Inspired by chicken tikka, these burgers offer a quick fix for Indian flavour cravings. Curry paste and cilantro run through the burger patties, while charred peppers are the ideal topper. A fresh green side salad sprinkled with crispy dal adds the desired crunch.
Produced in a facility that processes milk, sesame, eggs, fish, shellfish, crustaceans, mustard, tree nuts, peanuts, wheat, soybean and sulphites.
Artisan Bun(ContainsSoy, Gluten)
Mild Curry Paste
Italian Breadcrumbs(ContainsSoy, Gluten, Barley, Milk, Wheat, Rye, Sesame)
Sweet Bell Pepper
White Wine Vinegar(ContainsSulphites)
Chana Dal(ContainsSoyMay containEgg, Tree nuts)
Before starting, preheat the broiler to high. Wash and dry all produce. Roughly chop cilantro. Core, then cut pepper into 1/4-inch slices. Add half the peppers and 1/2 tbsp oil (dbl for 4 ppl) to an unlined baking sheet. Season with salt and pepper, then toss to coat. Broil peppers in the middle of the oven until tender-crisp, 6-8 min.
Meanwhile, add turkey, breadcrumbs, half the cilantro, half the curry paste and 1/4 tsp salt (dbl for 4 ppl) to a medium bowl. Season with pepper, then combine. Form mixture into two 5-inch-wide patties (4 patties for 4 ppl).
Heat a large non-stick pan over medium heat. When hot, add patties to the dry pan. (NOTE: Don't overcrowd the pan; cook patties in 2 batches if needed.) Pan-fry until cooked through, 4-5 min per side. ** Transfer to a plate, then cover to keep warm.
Meanwhile, halve buns. Arrange on another unlined baking sheet, cut-side up. When peppers are done, broil buns in the middle of the oven until golden-brown, 1-2 min. (TIP: Keep an eye on buns so they don't burn!)
Add half the vinegar (use all for 4 ppl), 1/4 tsp sugar, 1/2 tbsp oil (dbl both for 4 ppl) and remaining cilantro to a large bowl. Season with salt and pepper, then whisk to combine. Stir together remaining curry paste and mayo in a small bowl.

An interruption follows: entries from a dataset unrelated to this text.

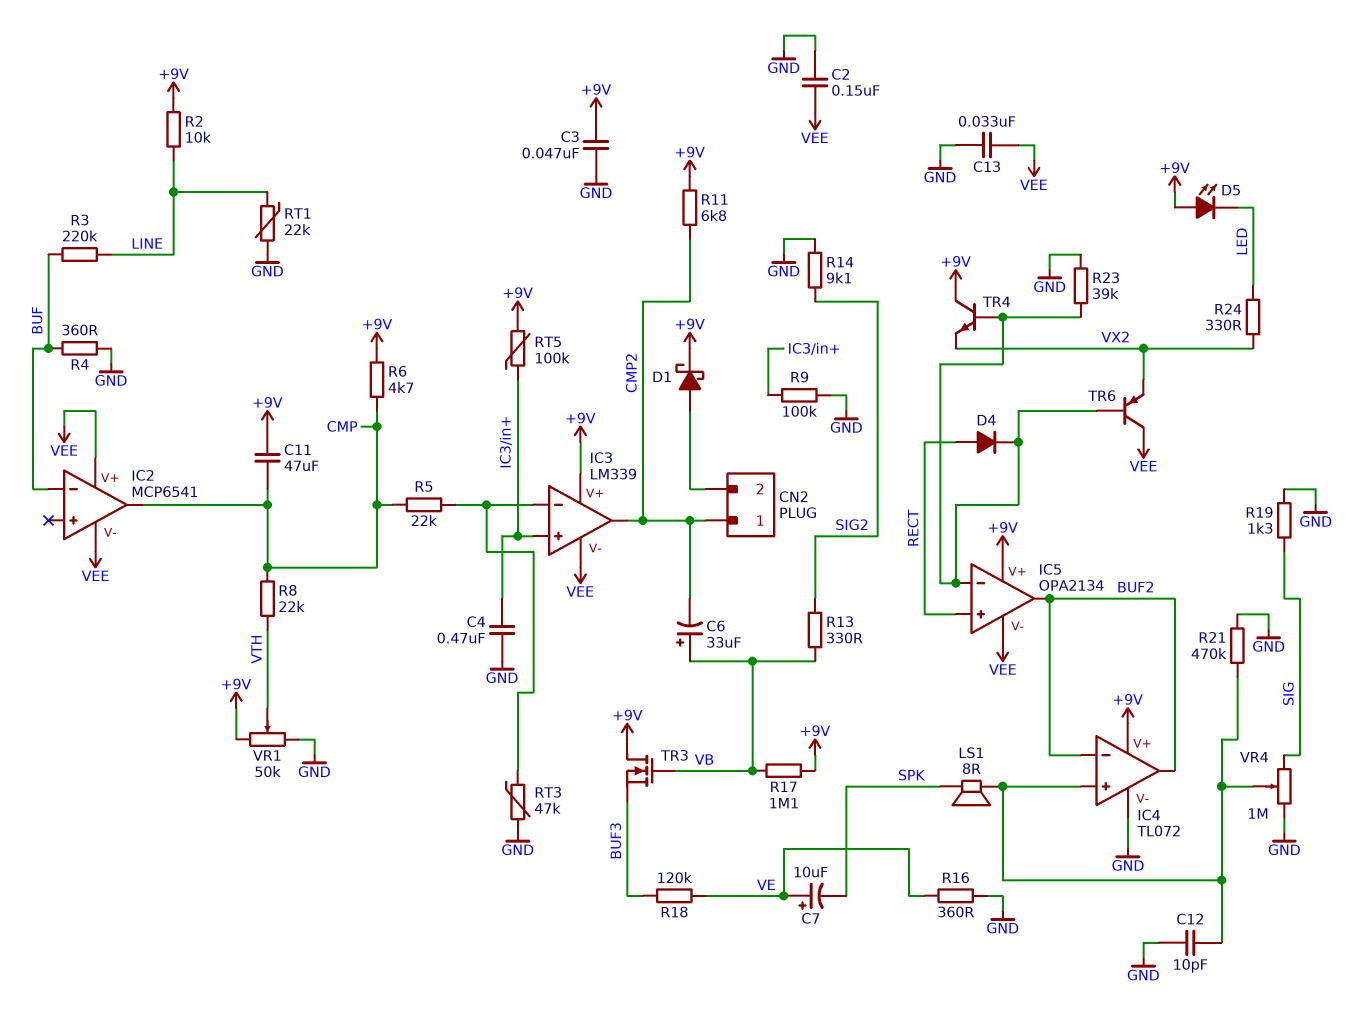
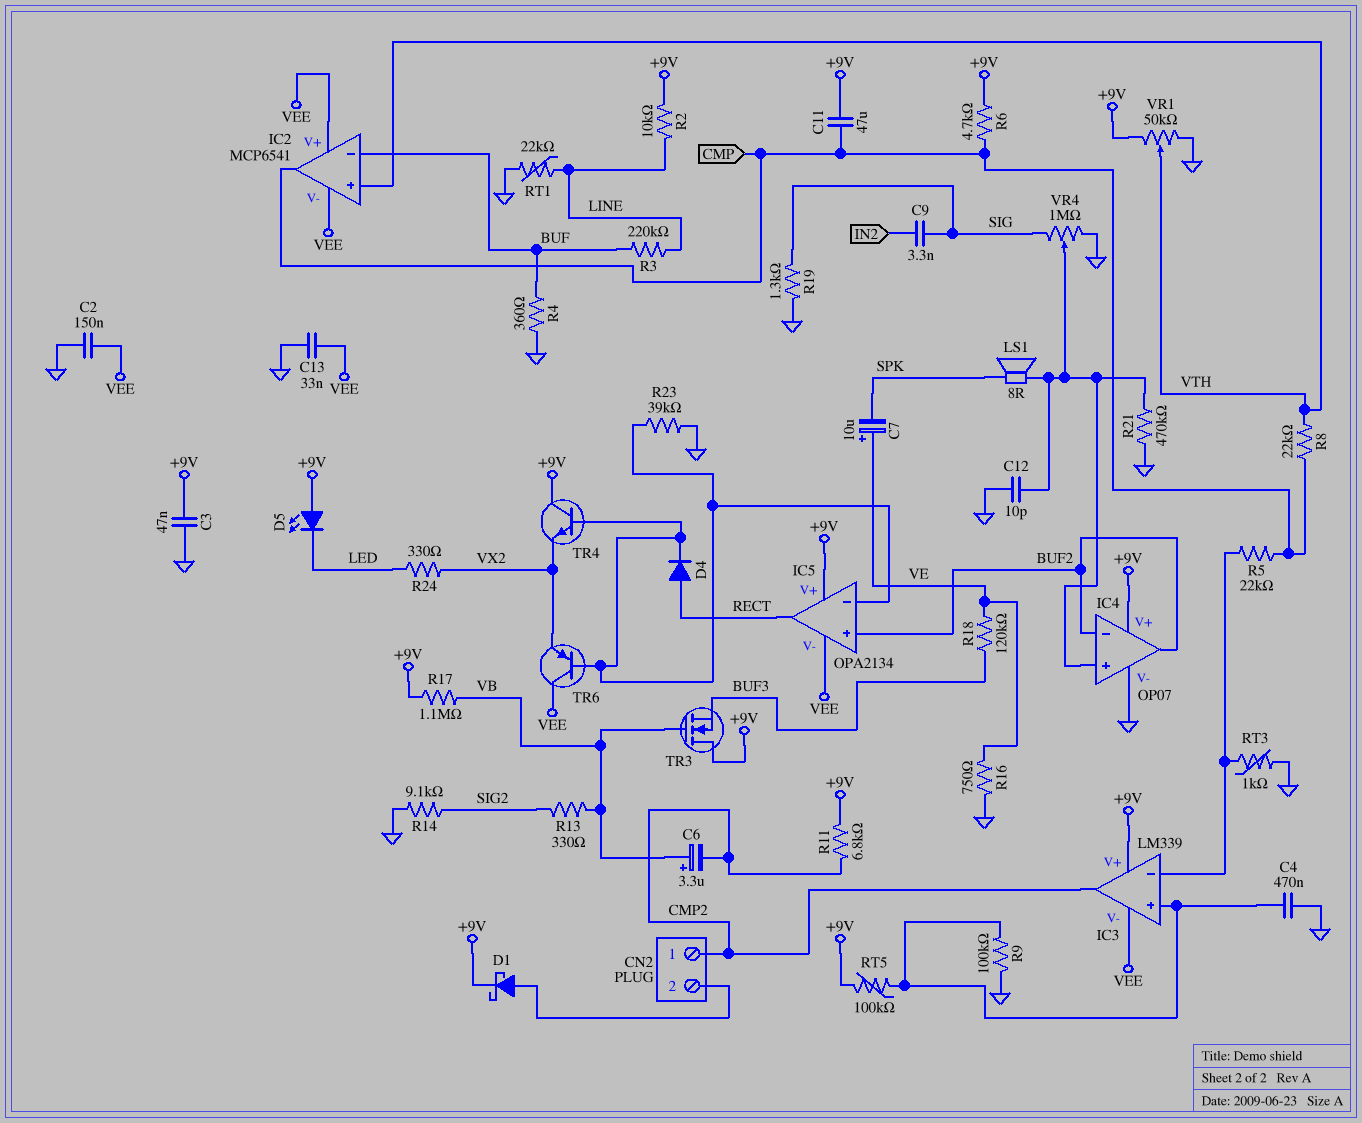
C6: 33uF (plus VB, minus CMP2) -> 3.3uF (plus VB, minus CMP2)
C9: none -> 3.3nF (IN2, SIG)
IC2 pin in+: none -> VTH
IC4: TL072 -> OP07
IC5 pin in+: RECT -> BUF2
IC5 pin out: BUF2 -> RECT
R16: 360 (GND, VE) -> 750 (GND, VE)
RT3: 47k (GND, IC3/in-) -> 1k (GND, IC3/in-)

Spread curry mayo on buns. Stack broiled peppers, patties and some spring mix on bottom buns. Close with top buns. Add remaining spring mix and raw peppers to the large bowl with dressing. Season with salt and pepper, then toss to combine. Divide burgers and salad between plates. Sprinkle crispy chana dal mix over salad.